Broken Level Object Authorization (BOLA)
- What is BOLA
- Motivation for the research: The popularity and impact of BOLA vulnerabilities

The challenges of automating BOLA hunting
- Application complexity: Modern API applications often have complex authorization logic involving multiple endpoints, resources, and user roles. Understanding the application's architecture, data flow, and business logic is crucial for identifying BOLA, making it a challenging task.
- Stateful property: Most contemporary web applications are stateful, where each API call can alter the application's state and influence other API calls' responses. Therefore, interacting with these endpoints in sequences that align with the application logic is crucial.
- Lack of vulnerability indicators: BOLA, a logical error, doesn't display error messages when a vulnerable endpoint is triggered. The input and response of a successful exploit resemble a benign API request, making it difficult to interpret the output and determine vulnerability.
- Context-sensitive inputs: BOLA testing involves manipulating input parameter values. Only specific values for the correct parameters can trigger the vulnerability. Therefore, successful BOLA detection relies on identifying parameters referencing sensitive user data and providing those parameters with existing values, a task challenging with traditional fuzzing techniques.

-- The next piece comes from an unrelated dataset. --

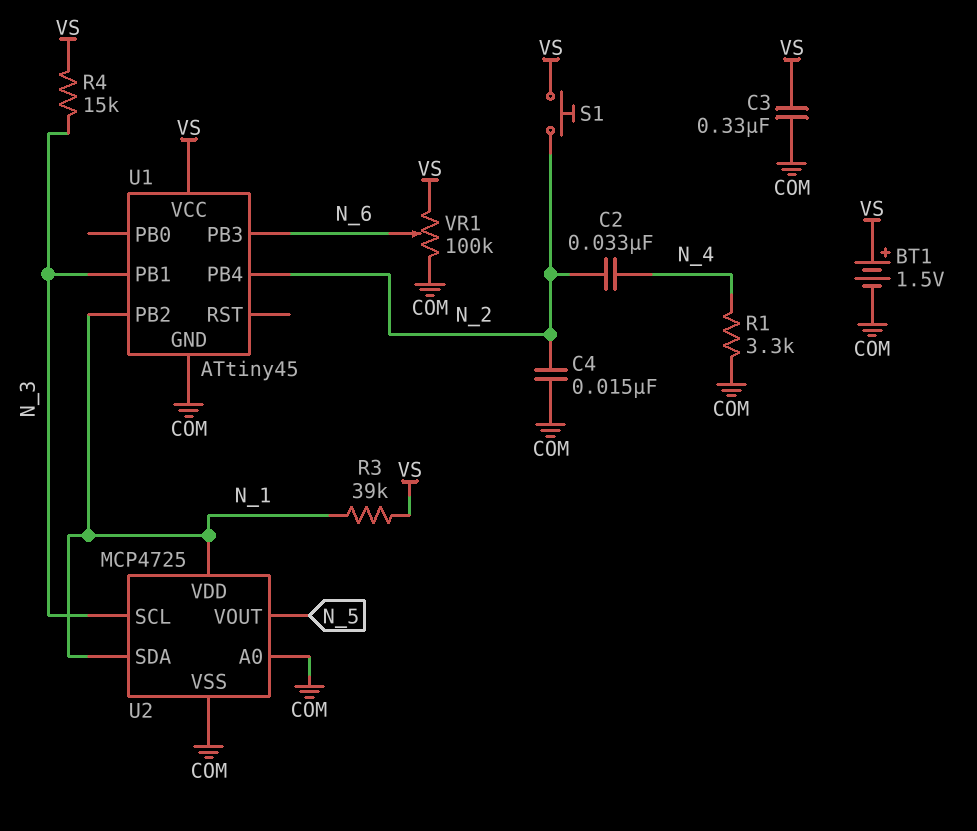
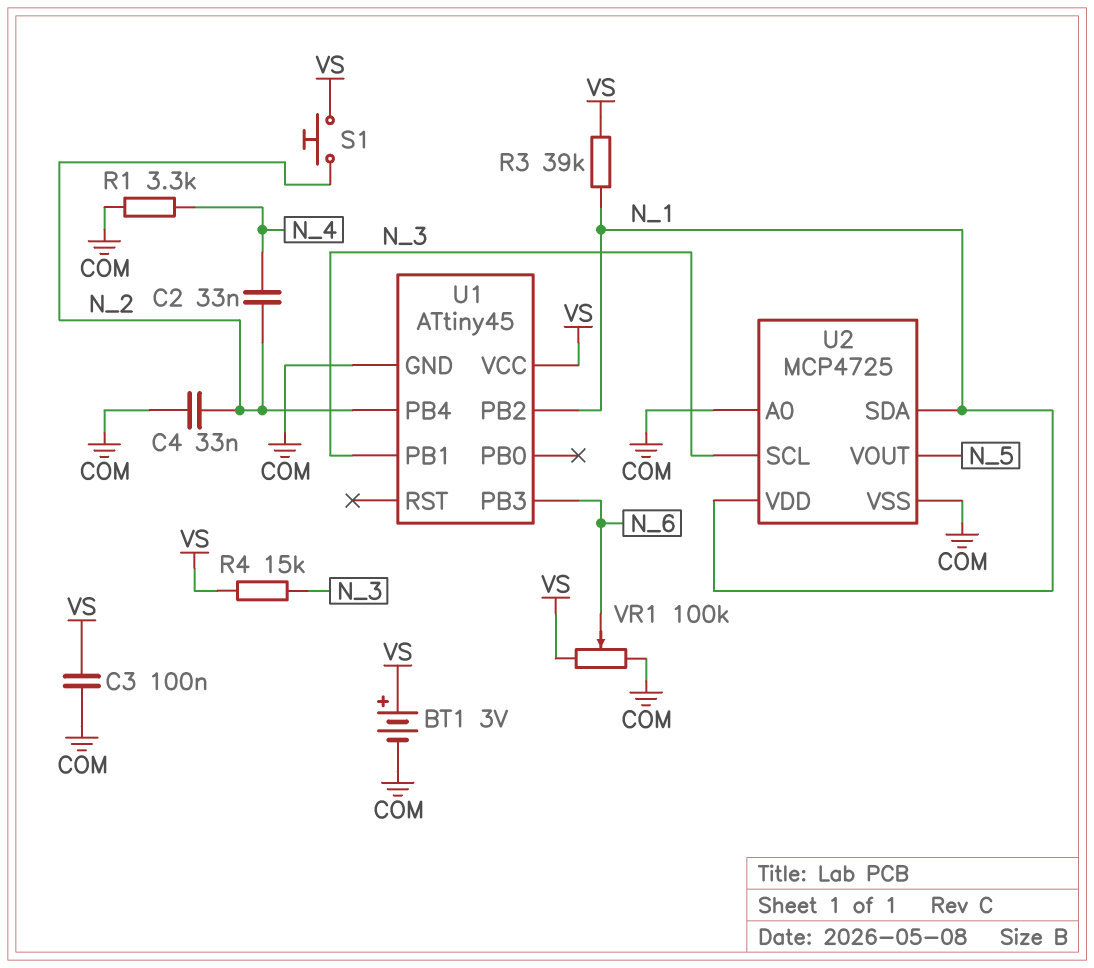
BT1: 1.5V (plus VS, minus COM) -> 3V (plus VS, minus COM)
C3: 330nF (COM, VS) -> 100nF (COM, VS)
C4: 15nF (COM, N_2) -> 33nF (COM, N_2)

The use of LLMs for automating BOLA hunting
- Identifying Potentially Vulnerable Endpoints: This stage involves identifying endpoints potentially susceptible to BOLA, typically authenticated endpoints operating on user-specific data. Examples include updating a user's email, retrieving an invoice, creating a post, or deleting a comment. AI aids in analyzing the functionalities and parameters of each API endpoint to determine those that operate on or return sensitive user data.
- Uncovering Endpoint Relationships and Creating Test Plans: This stage involves analyzing application logic and workflow to reveal relationships between API endpoints. Given the stateful nature of modern web applications, understanding the context and prerequisites of each API endpoint is crucial for meaningful and effective testing. AI assists in analyzing endpoint relationships and grouping relevant ones, generating a test plan that includes one or multiple test cases. Each test case consists of a sequence of API calls starting with logging in to retrieve authentication secrets and ending with a call to a potentially vulnerable endpoint.
- Executing Plans and Analyzing Responses: This stage involves executing test plans against the API server and analyzing responses to determine BOLA vulnerability. The process of user registration, login, and token refresh is automated to ensure uninterrupted test plan execution. AI analyzes the logs and output of each test plan, with human verification when an endpoint is deemed vulnerable. AI generates an executable bash script to interact with the API server for each test case, involving at least two different authenticated users, with one user attempting to access another user's data. AI then analyzes the log and response of each test case to determine potential BOLA vulnerability.

Evaluation
- Testing Apps with Known BOLA: We evaluated our methodology's performance and accuracy using three open-source projects with known BOLA vulnerabilities. We compared BOLABuster’s performance with RESTLer, a widely used open-source API fuzzer. BOLABuster successfully identified all known BOLA endpoints in these projects, while RESTler, using its default configurations, failed to detect any BOLA vulnerabilities. On average, BOLABuster makes fewer than 1% of the API requests to a target server, yet uncovers more vulnerabilities than RESTler.

Discovery of 16 new CVEs
- Hunting BOLA in real world applications: Despite our methodology undergoing continuous refinement, we have discovered and reported numerous previously unknown BOLA vulnerabilities in open-source projects, some leading to critical privilege escalation. Our latest disclosed vulnerability was CVE-2024-1313, a BOLA vulnerability in Grafana, used by 20+ million users. We will provide an overview of a few sample findings and outline the discovery process. Our primary objective is to expedite and scale up the testing process to enhance the security of open-source applications.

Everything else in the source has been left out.